Greedy sparse recovery under structure: weighted generalization and deep unrolling.

Sina Mohammad-Taheri
Concordia

Sparse recovery methods seek the most parsimonious reconstruction from limited linear measurements, possibly corrupted with noise. In a stark contrast, deep neural networks rely on increasing the number of parameters to discover emergent patterns, which despite giving these networks remarkable approximation capabilities render them extremely hard to interpret and analyze. This raises serious concerns regarding their safety, especially in critical domains such as health, as they lack “recovery guarantees”. In this talk, focusing on the class of greedy sparse recovery solvers as efficient alternatives to convex methods, I will consider two sparse reconstruction setups in tandem to the latent structure within the data: First, when a priori knowledge about the signal is available, we incorporate it into “weights” by designing weighted algorithms, which are superior to their unweighted versions. Second, when such knowledge is not provided, hidden structures within the data are learned utilizing explainable deep learning models designed based on “unrolling” sparse recovery algorithms.
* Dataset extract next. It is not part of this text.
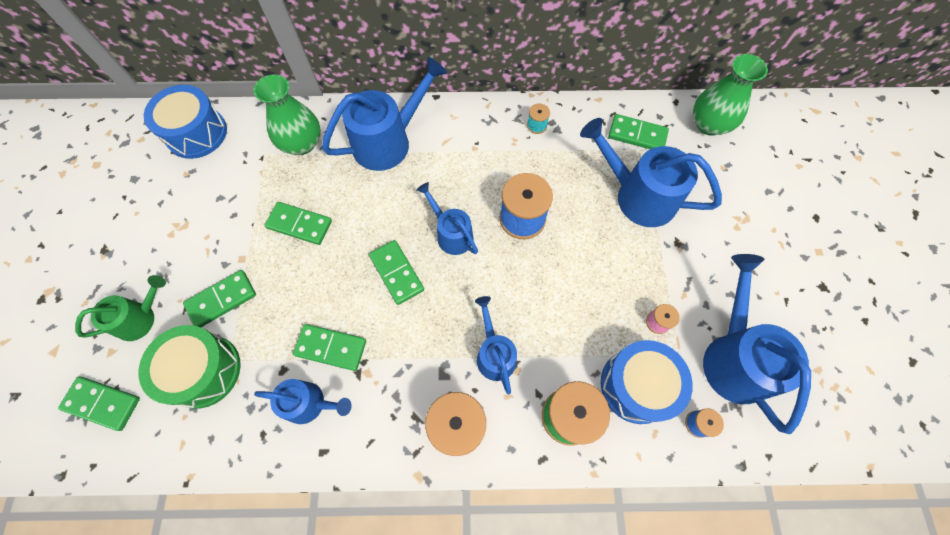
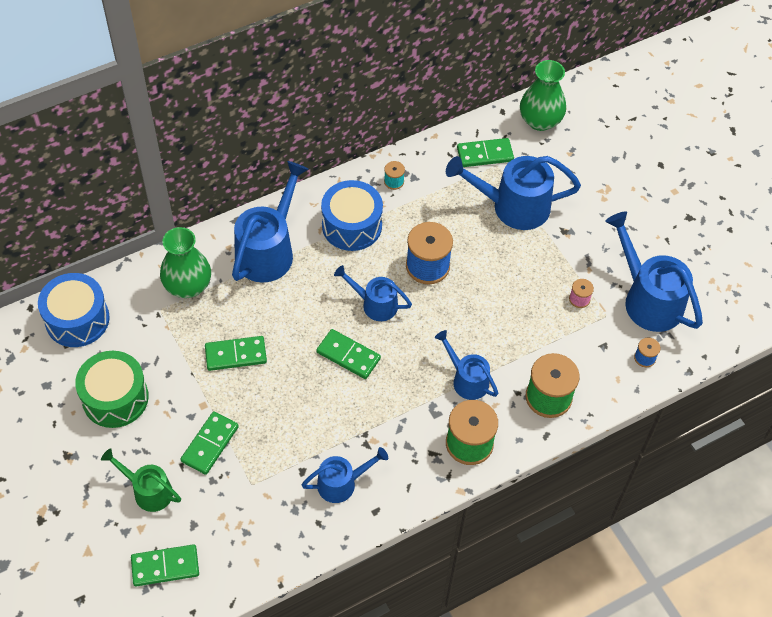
camera: 30 degrees left, 10 degrees down
(141, 318) = (148, 490): green watering can -> green watering can turned 90 degrees counterclockwise
(203, 371) = (235, 503): green drum -> green drum (115, 398)
(331, 347) = (331, 436): green domino -> none
(637, 385) = (587, 352): blue drum -> blue drum (352, 225)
To do so, we resolve the non-differentiability issue of the argsort operator in greedy sparse recovery algorithms by approximating their permutation matrices in a differentiable manner. These settings span a range of applications, of particular interest those arising in medical signal processing and function approximation. Also, both settings are proposed with recovery guarantees, for deep networks marking a significant step towards addressing their stability.